Annandale has parks scattered across its geographical region and a number of them are maintained by the Fairfax County Park Authority. The following parks are located in Annandale: Mason District Park, The Wakefield Chapel Park, Turkeycock Run Stream Valley Park, Annandale Community Park, Ossian Hall Park, Kendale Woods Park, Mill Creek Park, Wilburdale Park, Broyhill Crest Park, Larchmont Park, Canterbury Woods Park, Hidden Oaks Nature Center (Fairfax County Government Park Authority), Pine Ridge High School Site Park, Camelot School Site Park, Oak Hill Park, Backlick Park, Willow Woods Park, Valley Crest Park, Long Branch Falls Park, Manassas Gap Park, Fairfax Hills Park, Masonville Park, Howery Field Park, Poe Terrace Park, Rose Lane Park, Indian Run Stream Valley Park, and Accotink Stream Valley Park.

The Wakefield Skate Park is also located within Wakefield Park (now in the Wakefield CDP). The skate park also offers skateboarding, BMX classes and camps for children of all ages and skills.

==Notable people==

Notable individuals who were born in and/or have lived in Annandale include actor Mark Hamill; country music performer Kelly Willis; actor Dylan Walsh; Christopher McCandless, the subject of author Jon Krakauer's 1996 book, Into the Wild; and Fawn Hall, a notable figure in the Iran-Contra affair. Soccer goalkeeper Bill Hamid is from Annandale. CNN anchor Jim Acosta attended Annandale High School.

==In popular culture==
In the video game Fallout 3, the city is used as a location under the name of Andale. The city is inhabited by a group of inbred cannibals who proudly go by the title of the "Friendliest Town in the USA".

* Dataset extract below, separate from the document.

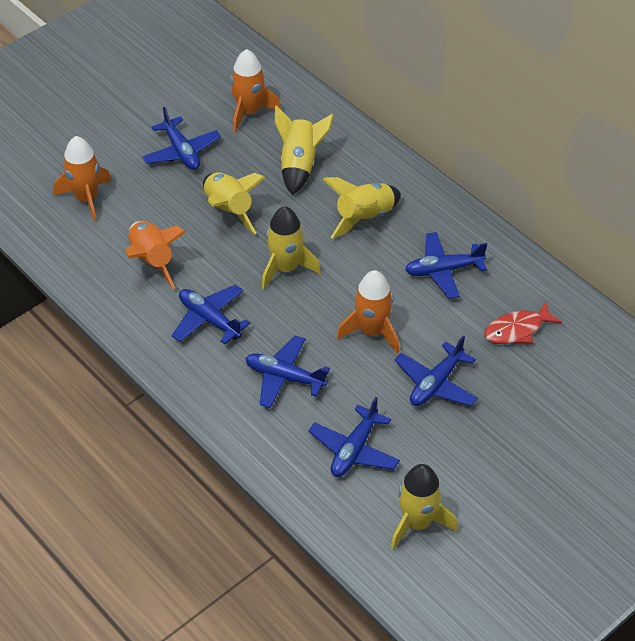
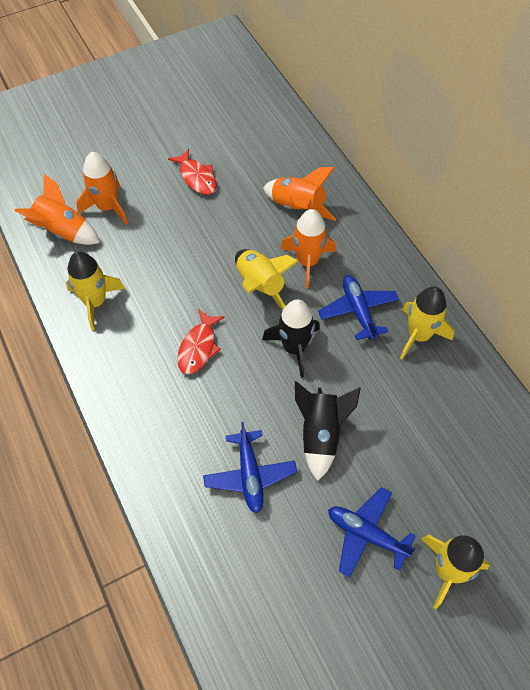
black rocket: 0 -> 2
blue plane: 6 -> 3
red fish: 1 -> 2
yellow rocket: 5 -> 4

In 2016, a contentious video posted onto YouTube in 2014 about Annandale, Virginia resurfaced and reached over a million views after the creator, named Angelo Mike, posted it onto Reddit himself. In the video, Mike claims that Annandale is a "funnel for the dregs of society" and points out its flaws with "striking images of filth, ruin, and a dead rat". Although his intention was to create a lighthearted video in which Annandale residents could make fun of the city with him, he has received criticism for misrepresenting the Washington, D.C. suburb.

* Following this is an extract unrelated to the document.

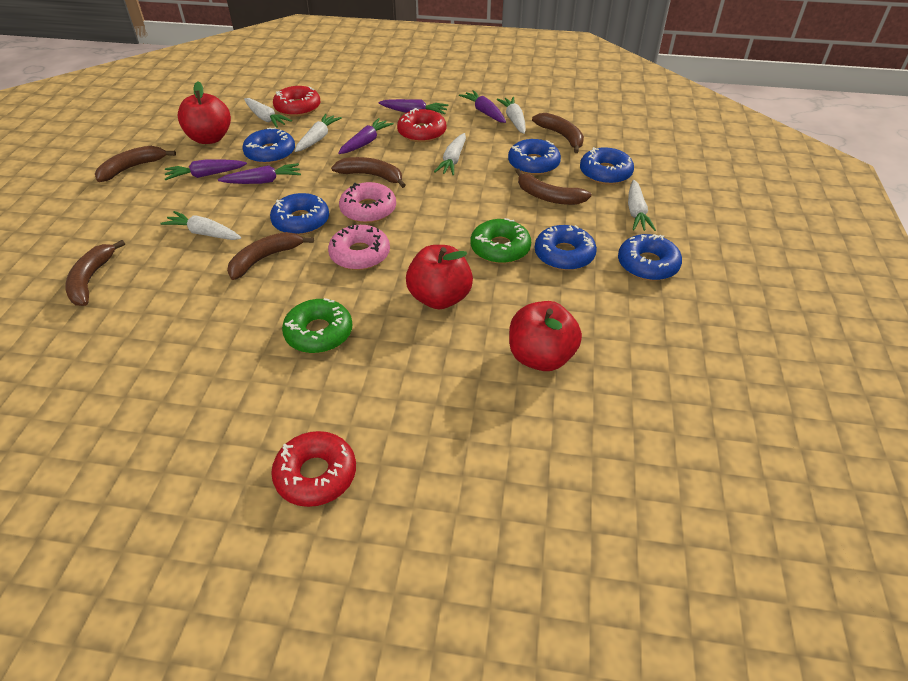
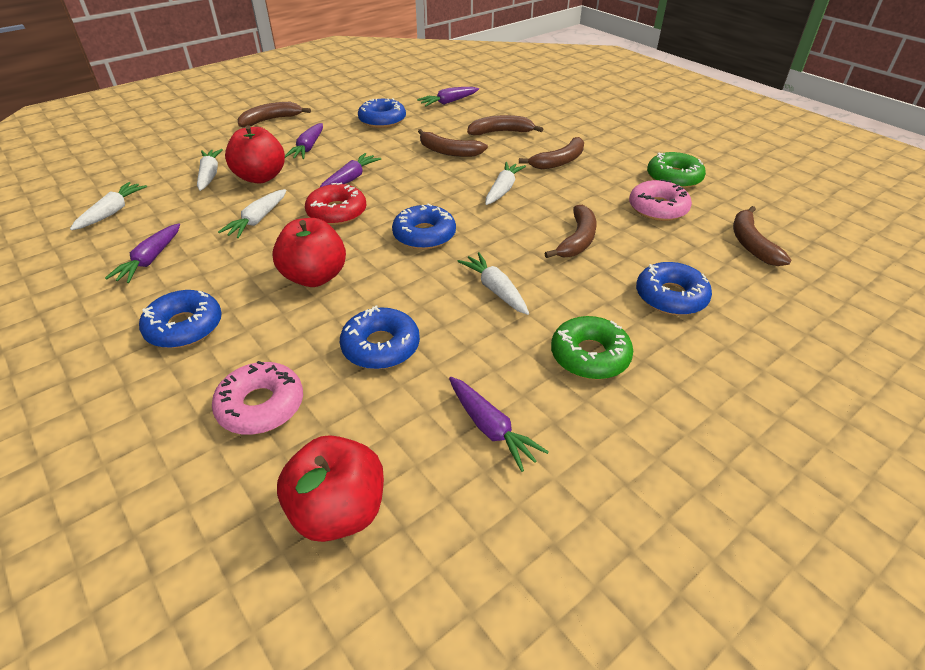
blue donut: 6 -> 5
red donut: 3 -> 1
white carrot: 6 -> 5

In the CBS television series NCIS, Annandale is mentioned in the Season 14 episode "Keep Going" (2017), in which a character is identified as living and working in Annandale, Virginia.

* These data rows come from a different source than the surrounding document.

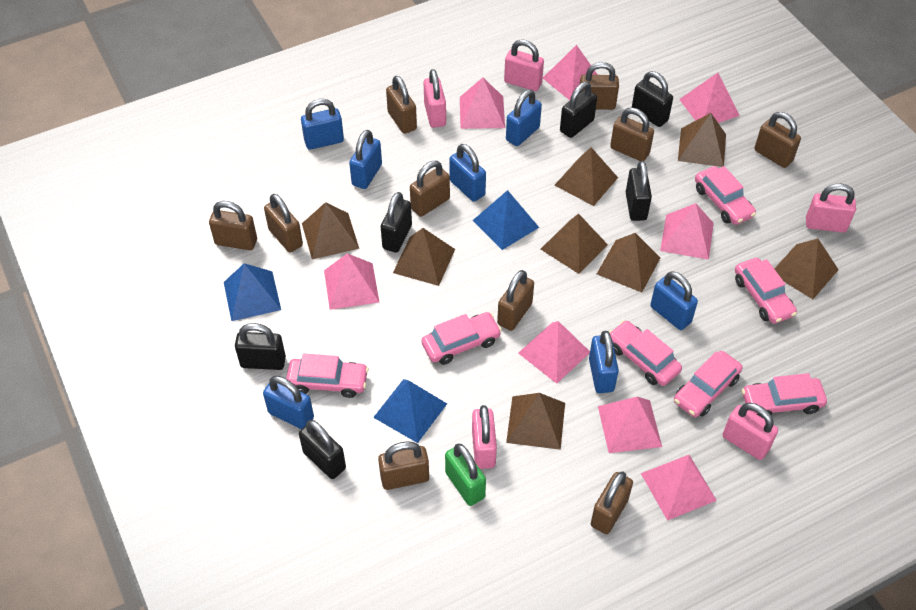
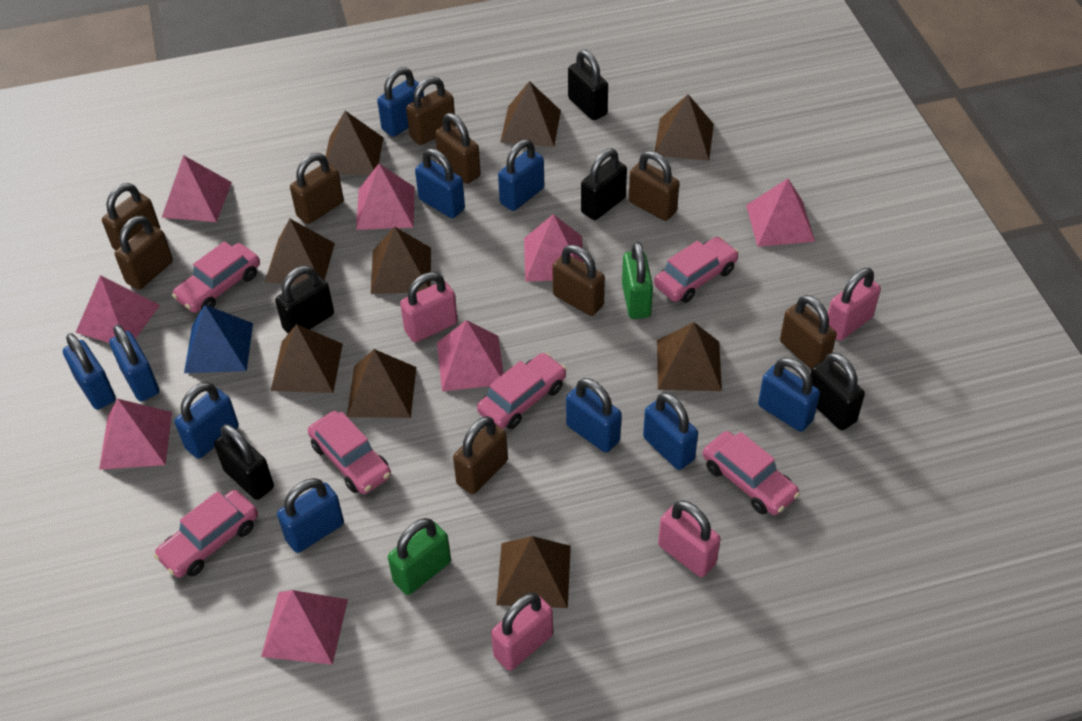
black padlock: 6 -> 5
blue padlock: 7 -> 10
blue pyramid: 3 -> 1
brown padlock: 10 -> 9
brown pyramid: 8 -> 9
green padlock: 1 -> 2
pink car: 7 -> 6
pink padlock: 5 -> 4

In 2024, residents staged a sit-in in Kendale Woods Park to stop Fairfax County Park Authority from renovating the courts to no longer have it be suitable for pickleball, after multiple residents complained about noise. Pickleball players have used chalk to draw lines allowing them to play again. Additionally, the Fairfax County Park Authority stated that residents are welcome to use the 16 other courts in the 5 mile radius of Kendale Woods Park, in a statement sent to the Washington Post.